On October 28, the Assembly of the Republic approved major changes to Portugal’s nationality regime. These amendments increase the residence period required for naturalization to seven years for citizens of EU states and members of the Community of Portuguese Language Countries (CPLP), and ten years for citizens of all other nationalities. In addition, the law allows pending citizenship applications to proceed under current rules but does not shield holders of residence permits who have not yet applied for citizenship. However, until the amendments to the citizenship law are signed by the Portuguese president, eligible Portuguese residents can still apply for citizenship under the previous (current) five years to citizenship rule.
The intervention by the Portuguese Socialist Party is using a constitutional mechanism by which one-fifth of the deputies in the Assembly can demand preventive review of a decree before presidential promulgation. With 58 seats in the 230-member chamber, the PS is well placed to meet that threshold and has announced its plan to file the formal request this week. It already has enough representatives to meet this threshold without relying on cross‐party support.
The mechanism being used by the PS party is extremely rare. In fact, since the court’s establishment 42 years ago, preventive parliamentary review has been employed only twice, in both cases by the Social Democratic Party (Portugal) (PSD) and not resulting in a ruling on constitutionality.
Key to the PS’s strategy is a legal opinion authored by Jorge Miranda who co‐drafted Portugal’s 1976 Constitution. In an 82-page memo, Miranda flagged two specific provisions of the reforms as constitutionally suspect: the different residence periods for different nationalities, and the back-date substitution of the clock from the application date to the residence‐permit issuance date. He argued these might violate notions of legal certainty, equality, and human dignity. Further warnings came from the Bar Association, the Superior Council of the Magistracy, and other constitutional scholars.
Notably, five parties voted against the amendments – PS, PCP, Livre, BE, and PAN. However, only PS holds enough seats to trigger the preventive review on its own. The law, after passing the final vote on October 28, was sent to the presidential palace and, as of November 14, 2025, no action had been taken.
Because the PS party has signaled their request for a formal Constitutional review (and it is likely to be formally lodged the week of November 17, 2025), the citizenship law legislation is currently frozen until the Constitutional Court issues its decision. Once the Constitutional Court receives the legislation, it has 25 days to review it before announcing their decision. If the court finds the provisions unconstitutional, Parliament must revise or abandon them. If it upholds the law, the President may proceed to promulgate it.
What Happens Next?
So what might happen next?
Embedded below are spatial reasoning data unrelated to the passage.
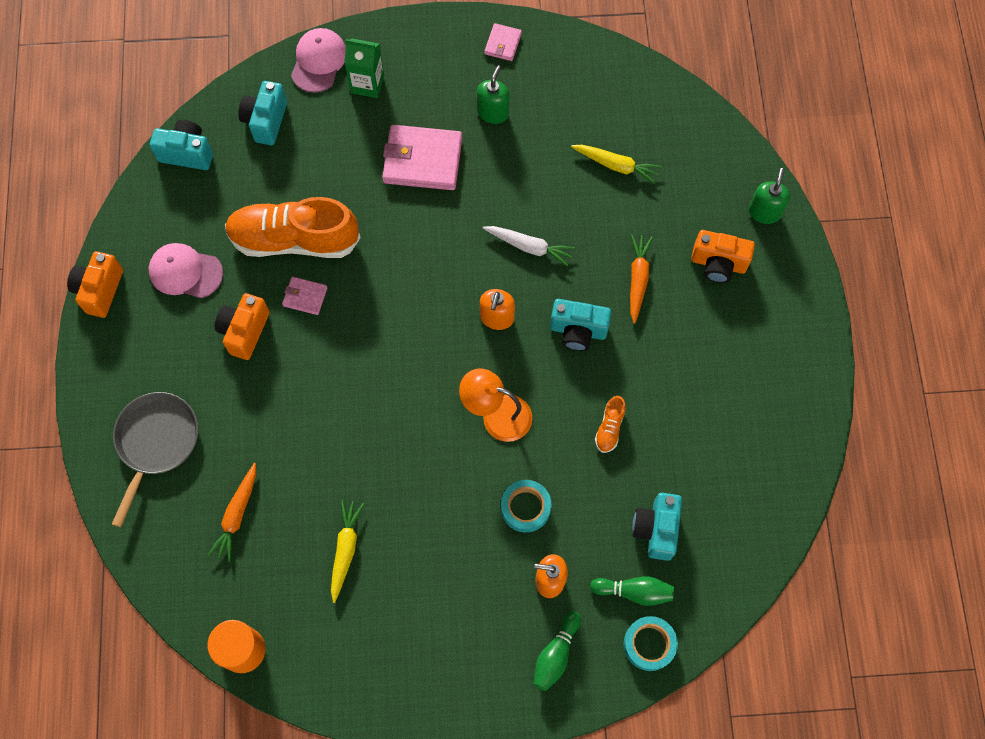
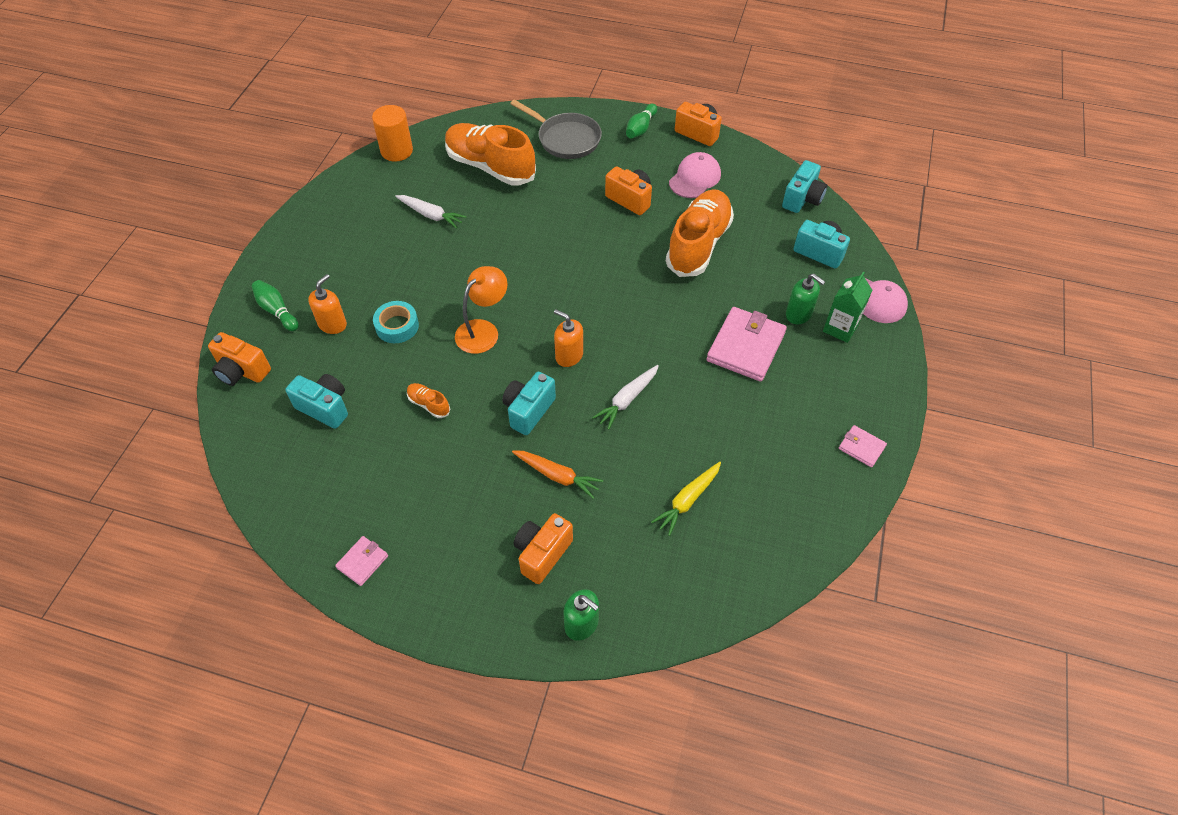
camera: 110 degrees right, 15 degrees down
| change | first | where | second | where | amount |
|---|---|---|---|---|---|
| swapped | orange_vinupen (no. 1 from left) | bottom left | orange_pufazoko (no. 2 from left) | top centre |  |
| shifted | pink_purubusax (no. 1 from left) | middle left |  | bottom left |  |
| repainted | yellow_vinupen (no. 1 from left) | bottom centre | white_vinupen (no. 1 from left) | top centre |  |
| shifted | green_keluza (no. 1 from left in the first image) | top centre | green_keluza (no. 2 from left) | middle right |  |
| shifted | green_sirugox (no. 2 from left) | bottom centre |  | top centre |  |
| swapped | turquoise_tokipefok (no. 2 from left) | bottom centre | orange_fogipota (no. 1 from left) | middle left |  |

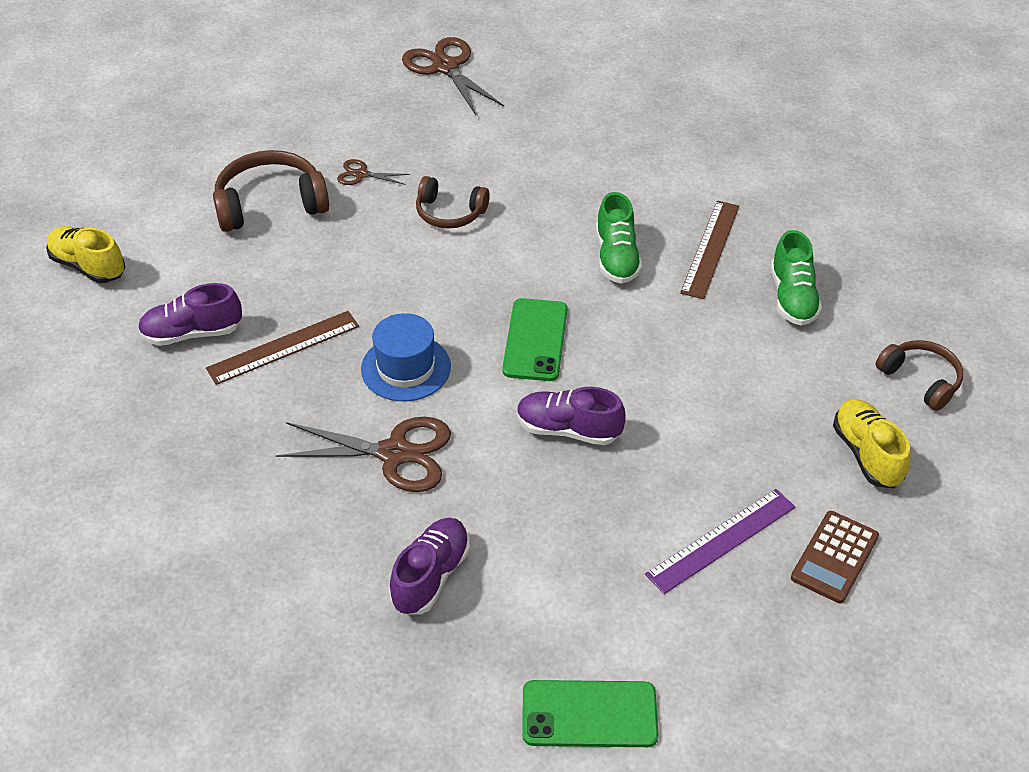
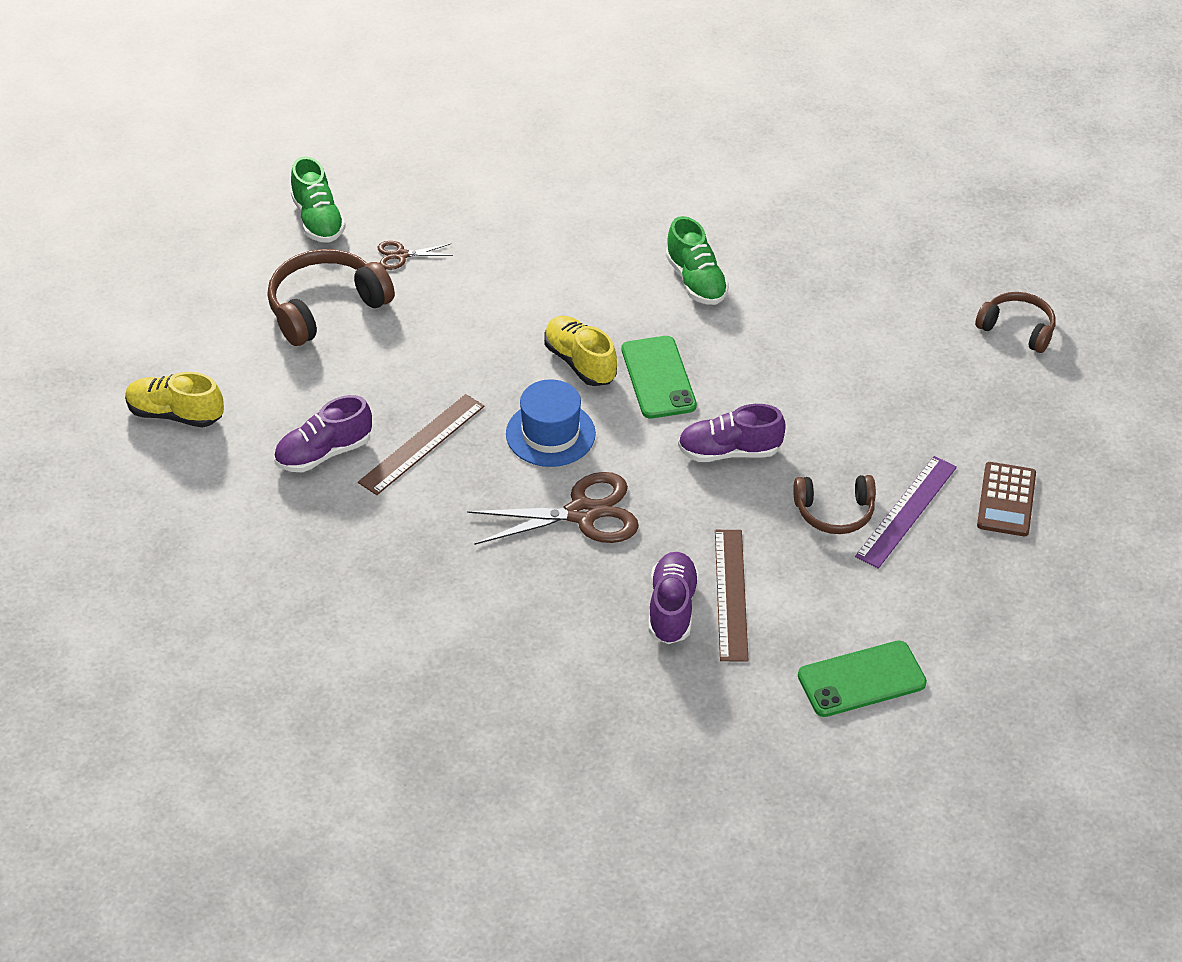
camera: 20 degrees left, 0 degrees up
| change | first | where | second | where | amount |
|---|---|---|---|---|---|
| gone | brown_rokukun (no. 3 from left) | top centre |  |  |  |
| shifted | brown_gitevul (no. 2 from left) | top centre |  | middle right |  |
| shifted | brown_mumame (no. 2 from left) | top right |  | centre |  |
| shifted | green_pufazoko (no. 2 from left in the first image) | middle right | green_pufazoko (no. 1 from left) | top left |  |
| shifted | yellow_pufazoko (no. 2 from left) | middle right |  | centre |  |

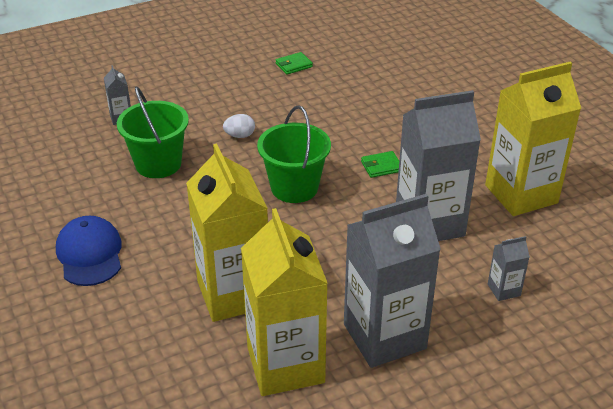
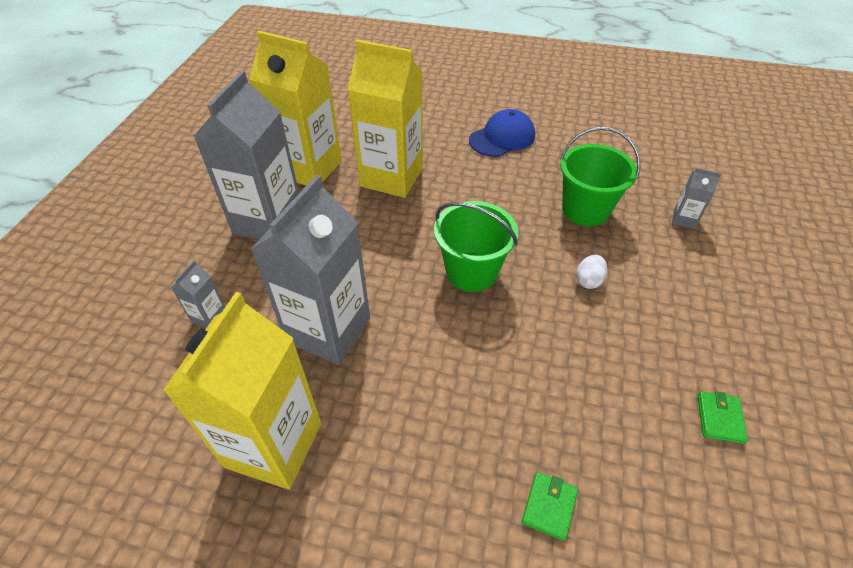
camera: 130 degrees right, 10 degrees up
| change | first | where | second | where | amount |
|---|---|---|---|---|---|
| rotated | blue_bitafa | middle left |  | top centre | 60 degrees counterclockwise |
| shifted | green_purubusax (no. 2 from left in the first image) | centre | green_purubusax (no. 1 from left) | bottom centre |  |

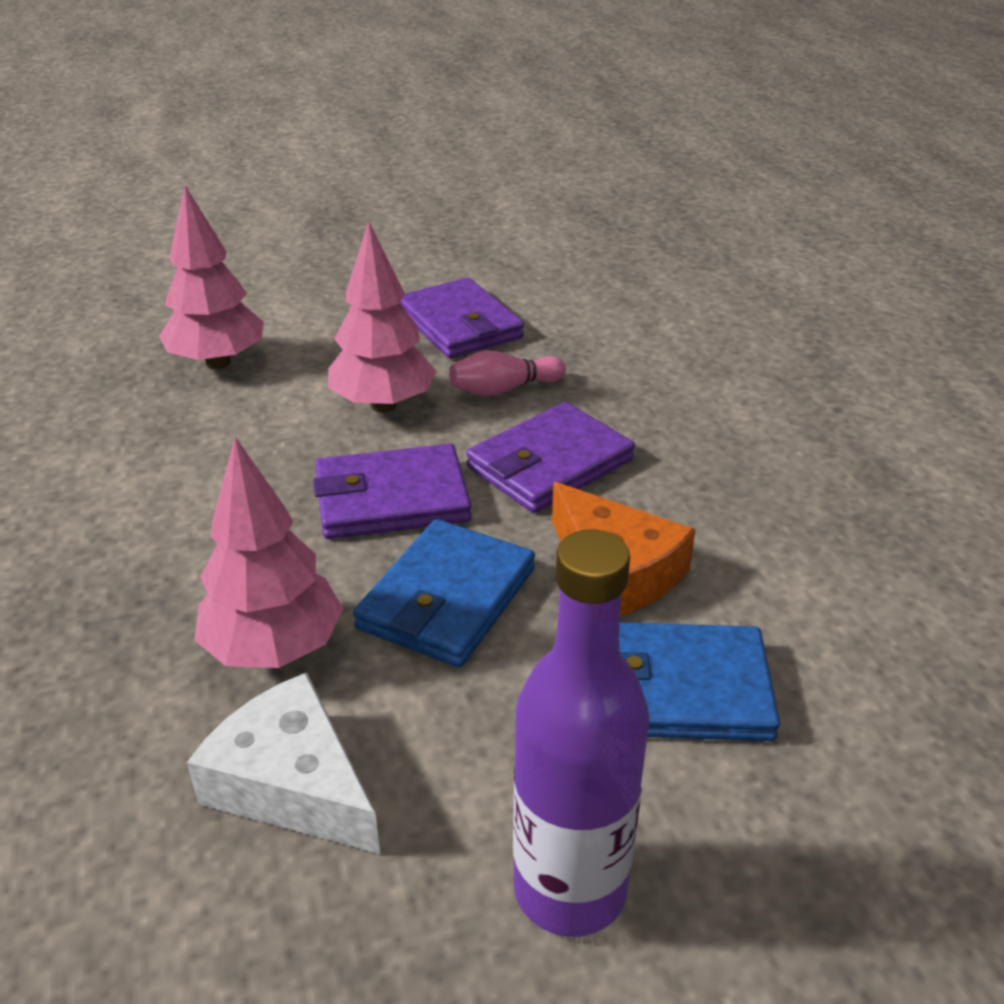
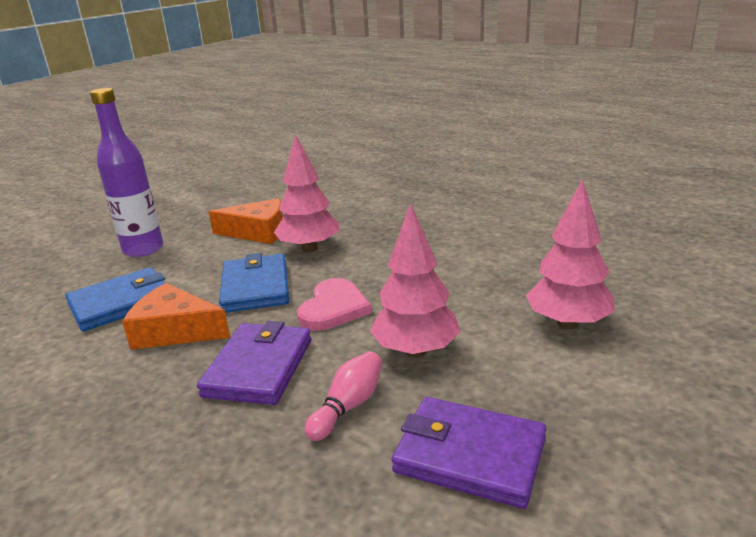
camera: 145 degrees right, 10 degrees down
| change | first | where | second | where | amount |
|---|---|---|---|---|---|
| repainted | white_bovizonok | bottom left | orange_bovizonok (no. 2 from left) | middle left |  |
| swapped | purple_purubusax (no. 1 from left) | centre | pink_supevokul | centre |  |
The court may strike down specific articles while leaving others intact, which could force another round of messy parliamentary debate. Alternatively, a full endorsement of the law would allow the government to enact the reforms and effectively reset the citizenship clock for thousands of residents. There is also the chance that President Marcelo Rebelo de Sousa will take issue with different parts of the legislation not considered as problematic by the PS party and send the bill back to the Constitutional Court for a second time.
The longer the legislation remains frozen, the more the uncertainty will grow for prospective applicants. If you are reading this and are eligible for citizenship, we encourage you to apply as soon as possible, as you are still eligible under the five-year rules. In all cases, the preventive review signals that the law’s future remains very much in flux.